The city of Toronto has decided not to try to buy a hotel where 500 homeless people, asylum seekers and refugee claimants are being temporarily housed.
The CBC reported Monday that the city was interested in the Toronto Plaza Hotel near Hwy 400 and Hwy 401, citing documents from September said to show that the city was looking to improve an initial bid for the seven acre property. A lawyer for the owner puts its value near $35 million.
There were reportedly concerns a developer might snatch up the property, which has been hampered by financial problems and mould, and put the housing of hundreds of people on the line.
City spokesperson Tammy Robbinson says Toronto's real estate division did "due diligence" earlier this year to see if there was a business case to buy the hotel for shelter and other needs.
"It has now been determined that this wouldn't be possible and the purchase is not being pursued." Robbinson told NEWSTALK 1010 in a statement.
At the end of September the province estimated that refugees accounted for 40% of all people in Toronto shelters. That figure was expected to reach 54% this month.

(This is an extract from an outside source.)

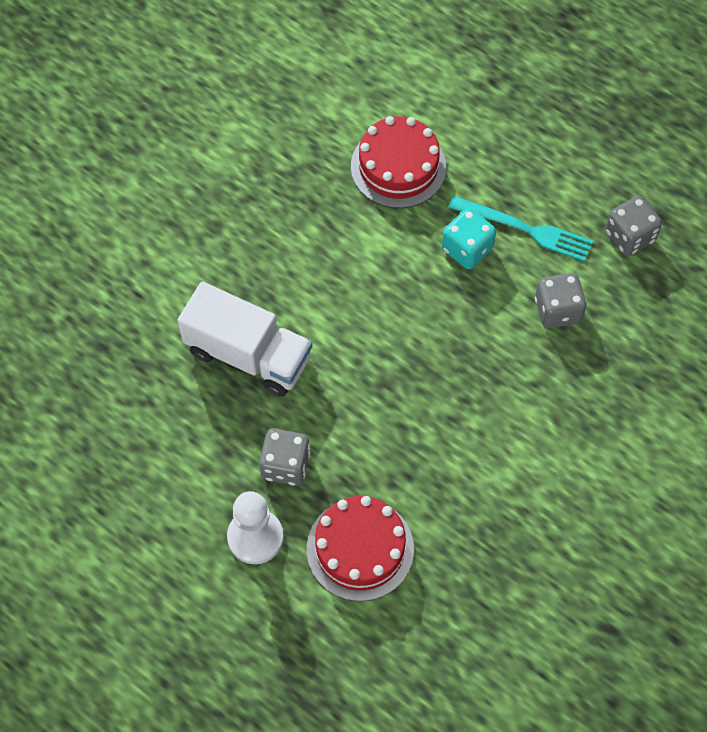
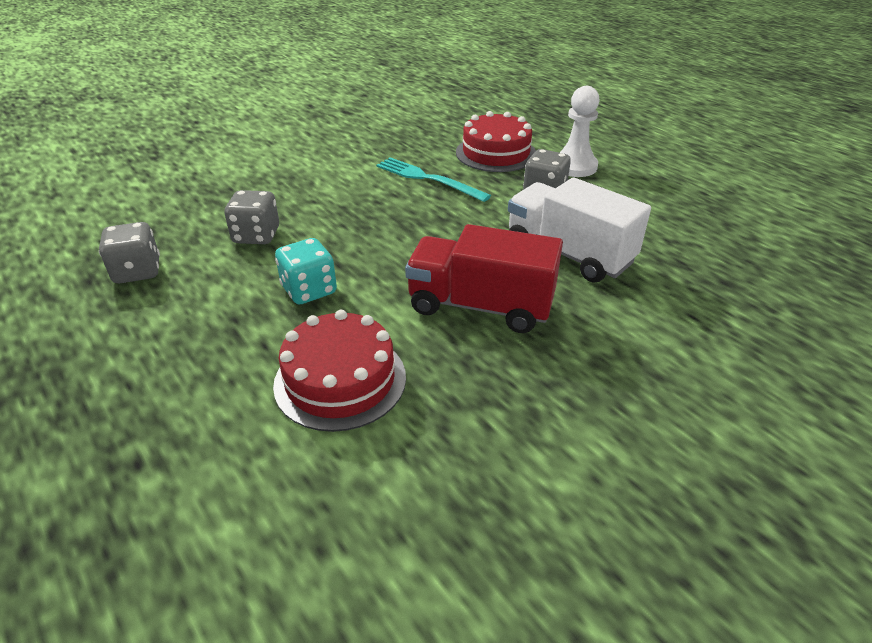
camera: 165 degrees left, 25 degrees down
(316, 264) = (480, 306): none -> red truck
(525, 229) = (236, 295): turquoise fork -> turquoise fork (428, 179)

Craig Damian Smith, Associate Director of the Global Migration Lab at the Munk School of Global Affairs at the University of Toronto wonders if stories of human difficulty are being lost, especially in rhetoric from the political right.
"The crisis is not an asylum seeker crisis or a refugee crisis. The crisis is an affordable housing crisis," Smith tells NEWSTALK 1010. "Focusing on this issue around the hotels--I'm not sure that it does anything to help those people or to help the political situation in Canada."